= Emily Rice =

Astronomy professor

Emily Rice is an astronomy professor at the Macaulay Honors College at the City University of New York. In addition to her scientific contributions to the study of the atmospheric properties of low mass astronomical bodies, she has become well known for her astronomy-related public outreach projects. She is the co-founder of the astro-centric fashion shop STARtorialist, a co-founder for the public outreach series Astronomy on Tap, a parody video creator, and a current research associate for the American Museum of Natural History in New York City. She has appeared as a guest on the popular podcast StarTalk (podcast), and was a host for their spinoff show, StarTalk All-Stars. Rice also served as a public presenter at the Hayden Planetarium in New York.

== Education ==
Rice attended the University of Pittsburgh where she was awarded two B.A. degrees, one in Physics & Astronomy, and the other in German. Following her graduation from the University of Pittsburgh, she then moved to Los Angeles where she completed her M.S. and her Ph.D. at the University of California, Los Angeles. Her master's thesis centered around the characterization of stars within the a young star cluster in the constellation of Aquila. The results of her thesis, which relied upon high-resolution spectra obtained by Lisa Prato, were published in the Astrophysical Journal in 2006 and in the Handbook of Star Forming Regions. For her Ph.D., Rice investigated the physical properties of brown dwarf atmospheres and current model deficiencies via near-infrared spectra. Once her Ph.D. was completed, she served as a postdoctoral fellow for Rebecca Oppenheimer at the American Museum of Natural History in the Exoplanet Group.

== Career ==
Rice is a current faculty member in the Macaulay Honors College. From 2011 to 2019, she was in the Department of Physics & Astronomy at the College of Staten Island, which is also part of the City University of New York. In addition to her role as an associate professor, she is also a founding member, with Kelle Cruz and Jackie Faherty of the Brown Dwarfs in New York City (BDNYC) research group. Her work primarily focuses on near-infrared spectra to characterize the properties of the lowest mass objects in our galaxy, namely: brown dwarfs, very low-mass stars, and giant exoplanets, as well as investigating stellar and planetary system formation mechanisms. Her work has resulted in over 30 co-authored publications. Rice also co-designed and authored a collection of introductory astronomy labs for use in entry-level astronomy courses entitled Astronomy Labs: A Concept Oriented Approach.

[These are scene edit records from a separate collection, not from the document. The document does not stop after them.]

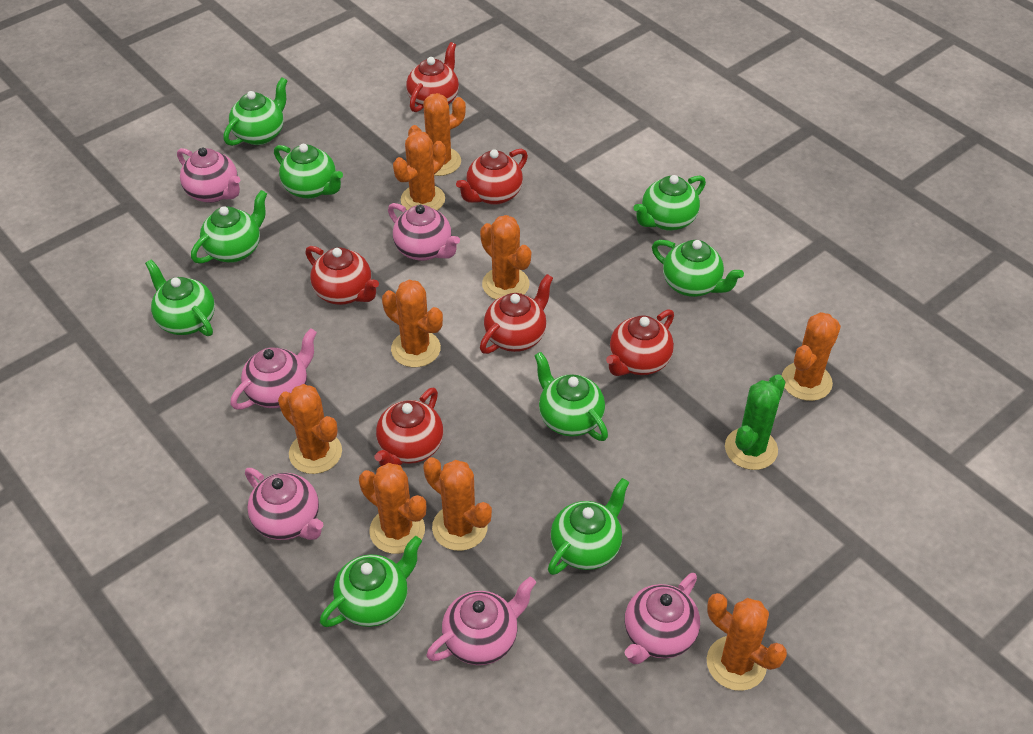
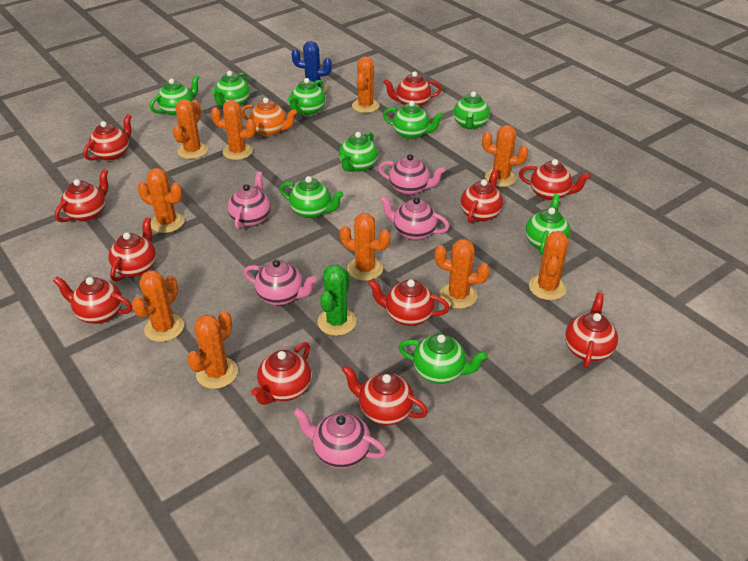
blue cactus: 0 -> 1
orange cactus: 9 -> 10
orange teapot: 0 -> 1
pink teapot: 6 -> 5
red teapot: 6 -> 11

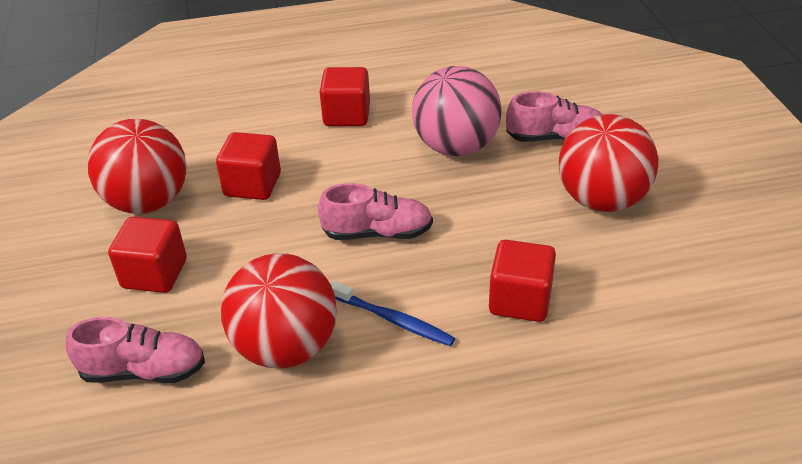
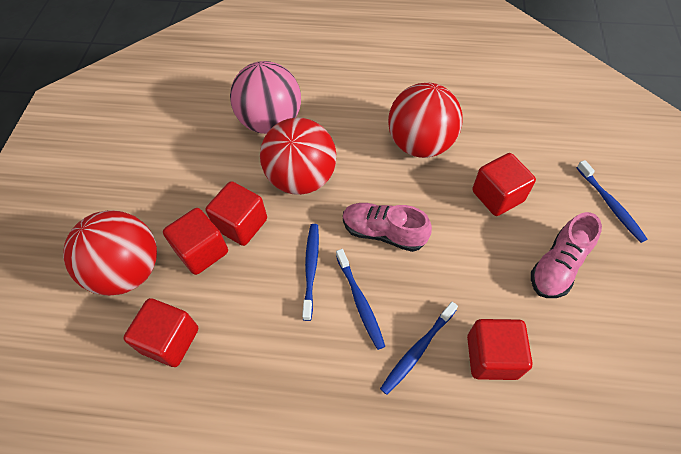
blue toothbrush: 1 -> 4
pink shoe: 3 -> 2
red cube: 4 -> 5

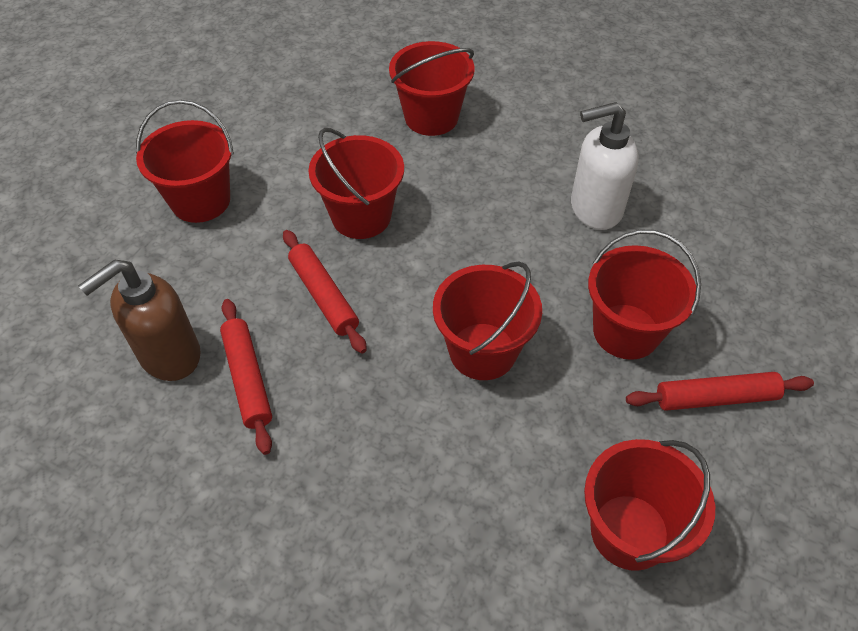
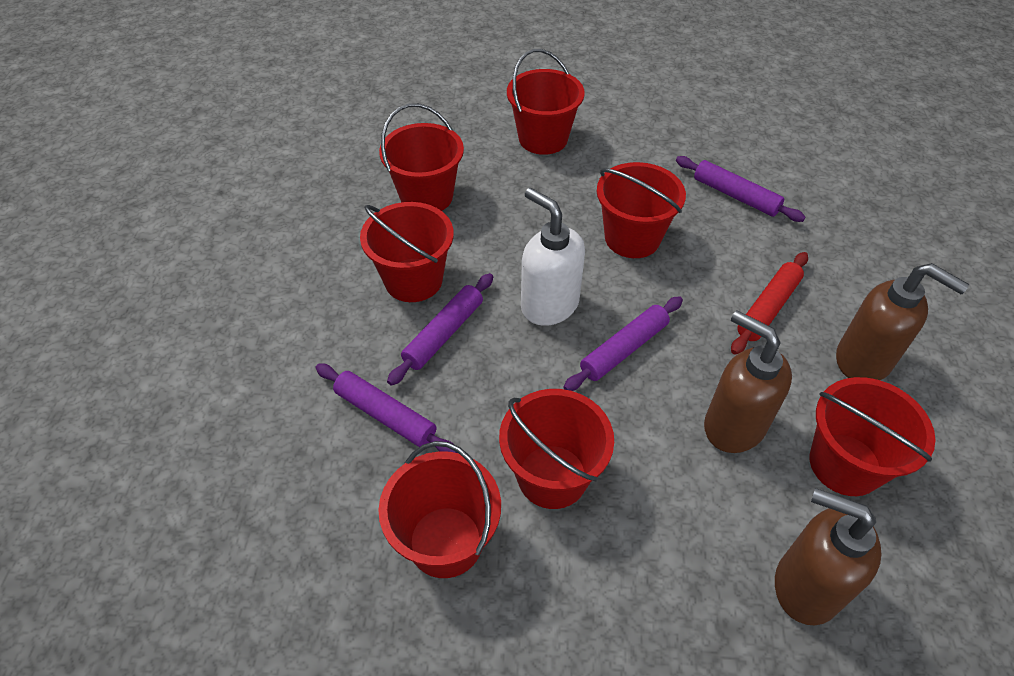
brown soap dispenser: 1 -> 3
purple rolling pin: 0 -> 4
red bucket: 6 -> 7
red rolling pin: 3 -> 1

She is also well known for her continued involvement with the American Museum of Natural History as a research associate and occasional planetarium presenter at the Hayden Planetarium.

In 2015, she was awarded the Henry Wasser Award for Outstanding Scholarship from CUNY Academy for the Humanities and Sciences.

== Public outreach ==
Though she has made contributions to her field of research, Rice stands out for her successful public outreach activities. She is the co-founder, with Summer Ash of an astronomy-centered fashion blog called the STARtorialist, which boasts the tagline: "Where science meets fashion and scientists get fabulous".

She also dons the moniker DJ Carly Sagan, in honor of the science popularizer Carl Sagan, to organize and host engaging, free-to-the-public science gatherings and presentations at bars in New York City as part of the Astronomy on Tap series.